Last time we introduced the idea of Christian horror films and the controversy that genre can create. The recent release of “Pray 3D: The Storm,” (reviewed in Part 1) is likely to stir the debate again. “Pray 3D: The Storm” is the third in a trilogy of Pray DVDs (following “Pray” and “Pray 2”), Christian horror films designed for the younger crowd (12 and older) from Cross Shadow Productions. All of the films come with Bible studies, but most impressive is the film/study “Paranormal,” a stand-alone movie also from Cross Shadow Productions and directed by Matt Mitchell. “Paranormal” is a good fit for the senior youth, but would be a little much for a 12 year-old audience.
The story revolves around a group of paranormal investigators who visit haunted sites in hopes of collecting video and audio evidence of the spirit world. Their expertise is needed by a father to investigate the recent visits by the spirit of his deceased daughter. He has unwittingly stumbled into this spirit world by opening the door through an Ouija board, and the film provides an effective warning against such dabbling into the occult. “Paranormal” is another well-done indie production that makes great use of “reality” footage, this time through the footage collected by the paranormal investigators’ camera crew. One critique is that the viewer wants to see who is running the cameras on several occasions, and it might have been beneficial to have the principals operating the cameras (like was done to great effect in “Pray 3D: The Storm”). This would have added more realism to the scenes, too. This cast includes John Rutland, Maureen MacDonald, Nick Errato, Daniel Gray, Addy Miller, Patrick Downey, Regina McKenzie and Stephen Schaefer. “Paranormal” also does a better-job-than-most job of incorporating Biblical principles into the storyline. You can find more info about this film at www.paranormalthemovie.com.

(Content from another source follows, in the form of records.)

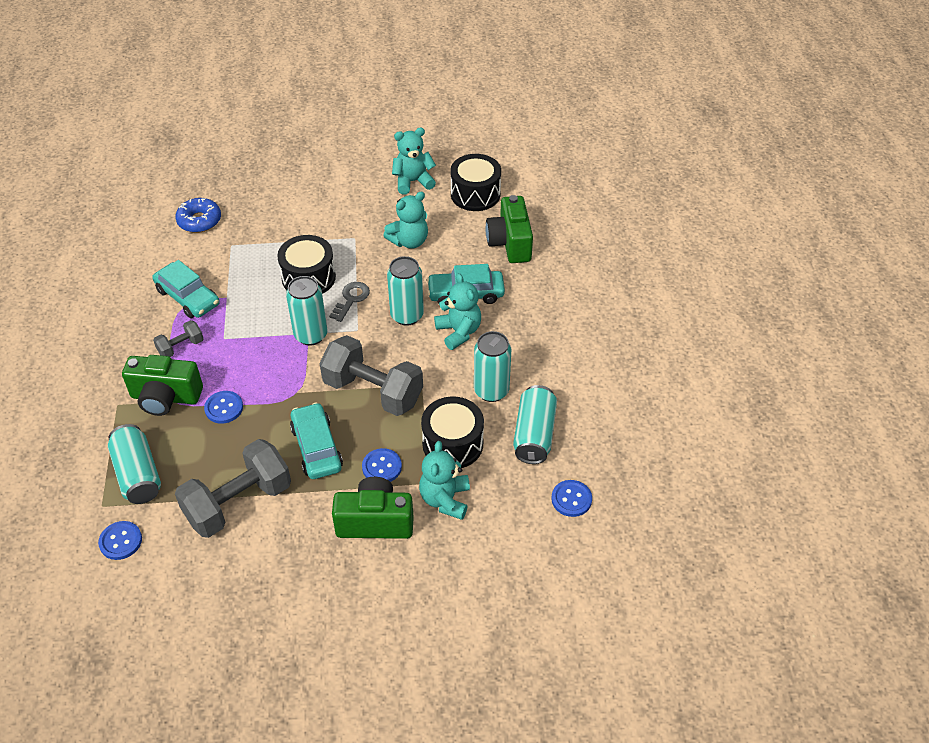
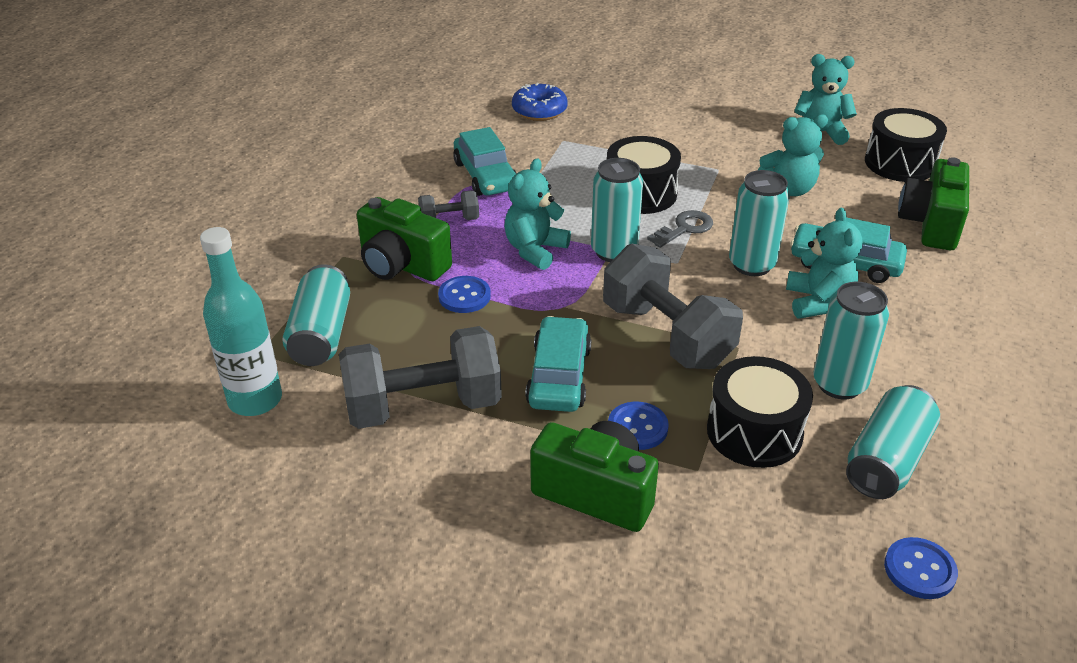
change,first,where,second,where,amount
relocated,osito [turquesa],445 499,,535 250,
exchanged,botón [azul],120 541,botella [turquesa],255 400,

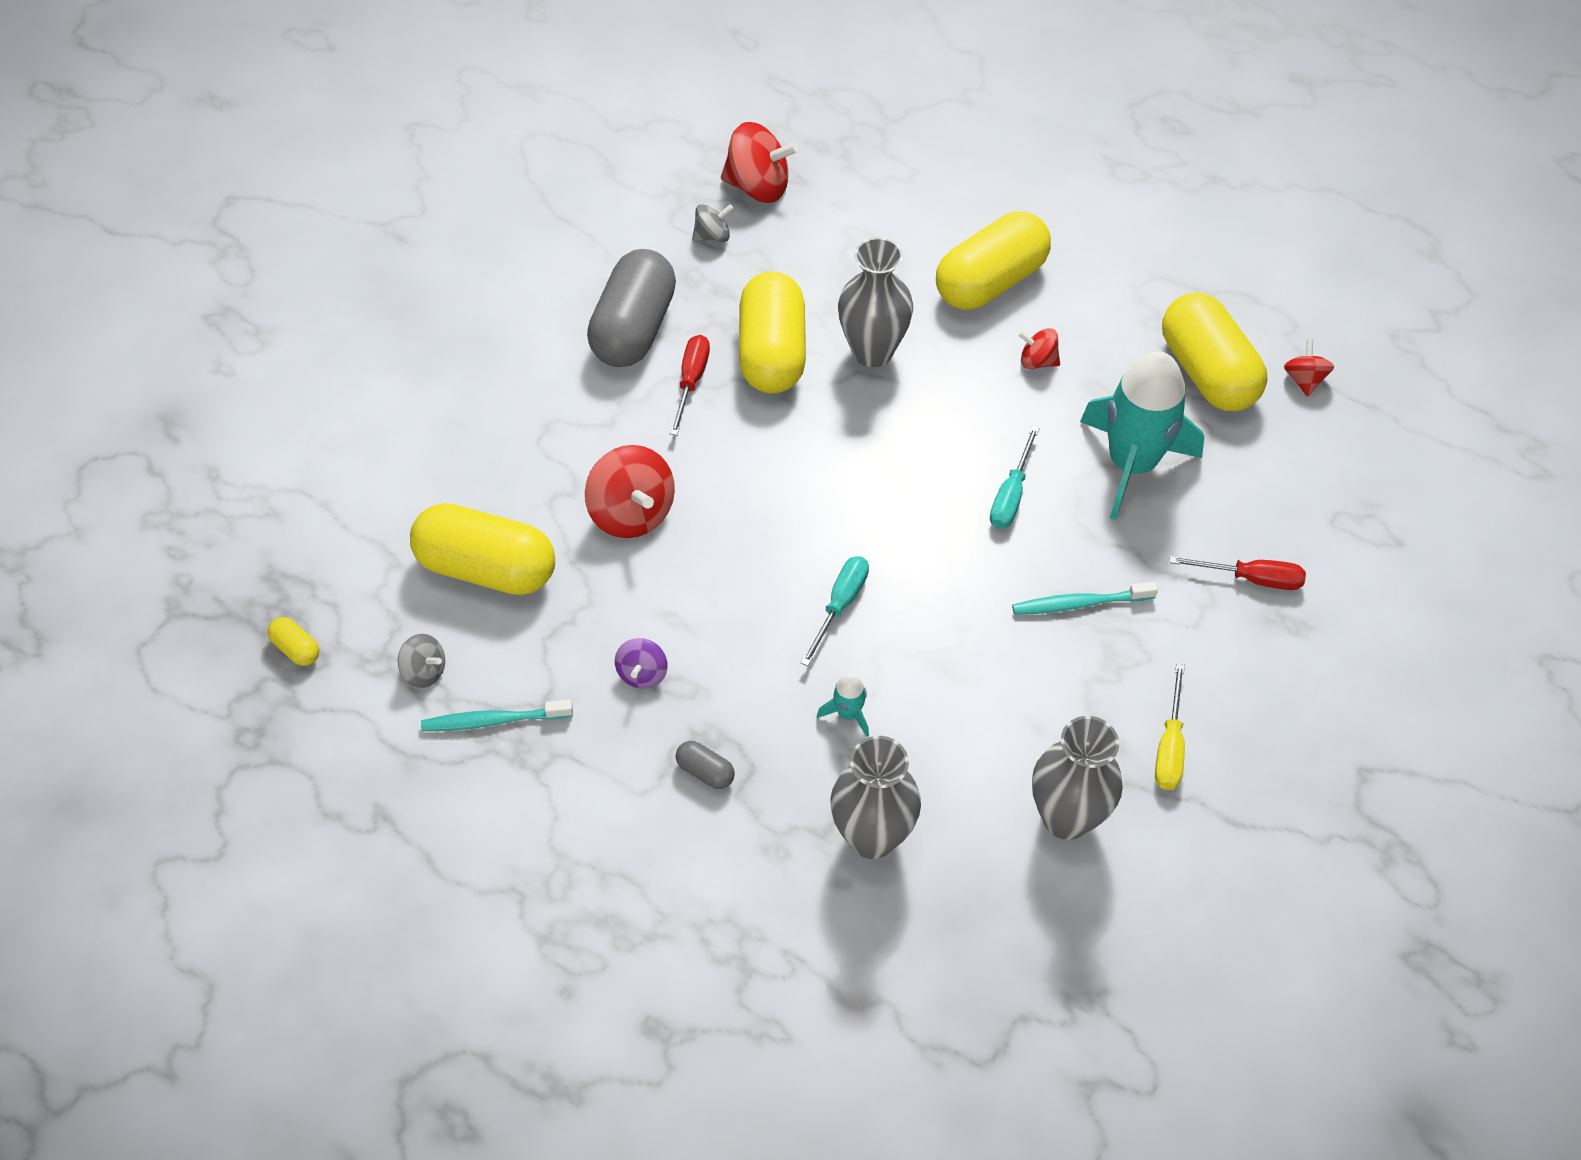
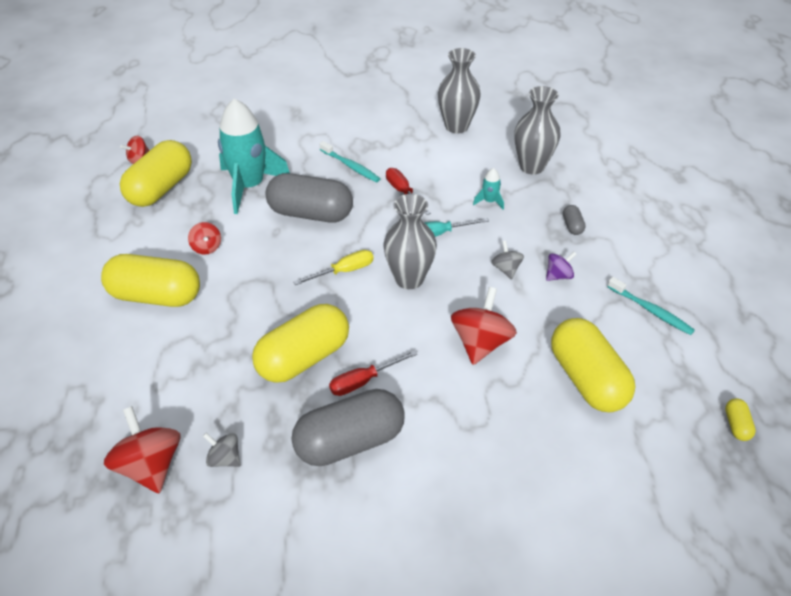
change,first,where,second,where,amount
relocated,florero [gris],872 351,,409 279,
exchanged,destornillador [turquesa],1011 495,cápsula [gris],310 213,
relocated,destornillador [rojo],1251 579,,403 192,
relocated,peonza [gris],425 671,,506 269,
relocated,destornillador [amarillo],1169 746,,344 271,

Cross Shadow Productions knows indie limitations, and works well within the confines of the low budget, and I think viewers appreciate this rather than trying to make a low-budget production look like a big-budget one, and failing miserably. This is what makes “found footage” (of the fake kind) work so well, and viewers are likely to allow more forgiveness to the filmmakers for their mistakes. Otherwise, you can get into serious trouble, which is the major problem of another recent Christian horror film screened called “Evil Behind You.” The special effects in this film do not work, and come off as “attempts.” Add to that a weak story, dialogue, and characters, plus an amateur cast, and you have a film that cannot be recommended. The premise of mind-altering scientific experiments that force a person into the spiritual realm is a premise worth exploring, but this film is not the way to go, and if you are looking for something to scare you, look elsewhere.
One good place (“evil” place? 🙂 ) to look is the film “Last Breath.” Even the more seasoned horror connoisseurs will find this one to their liking. “Last Breath” is clearly an adult horror film, with plenty of blood, gore and adult themes. But it is made with a Christian worldview in mind, and the film should leave you with a better appreciation of the gift of marriage and family.
The story revolves around Michael (Ty Jones) and Tina Johnson (Mandy Bannon), their marriage on its “last breath,” who find themselves thrust into the hands of vengeance. Forced to look fear directly in the face, they must make decisions that will ultimately determine their family’s survival or demise. Done in the vein of the Saw franchise, “Last Breath” is a psychological thriller that explores the consequences of individual choice. This is a strong film, well done in all regards, with solid story and dialogue, wonderful acting, creative directing, and artistic, well thought out cinematography. Director/Writer Ty Jones has a winner here, and proves that Christianity can be thoughtfully entwined in the genre of horror, while still providing the chills. Anyone know of other well-done Christian horror films that could challenge Last Breath as the best Christian horror film out there? And what are your thoughts on this whole idea of “Christian Horror?”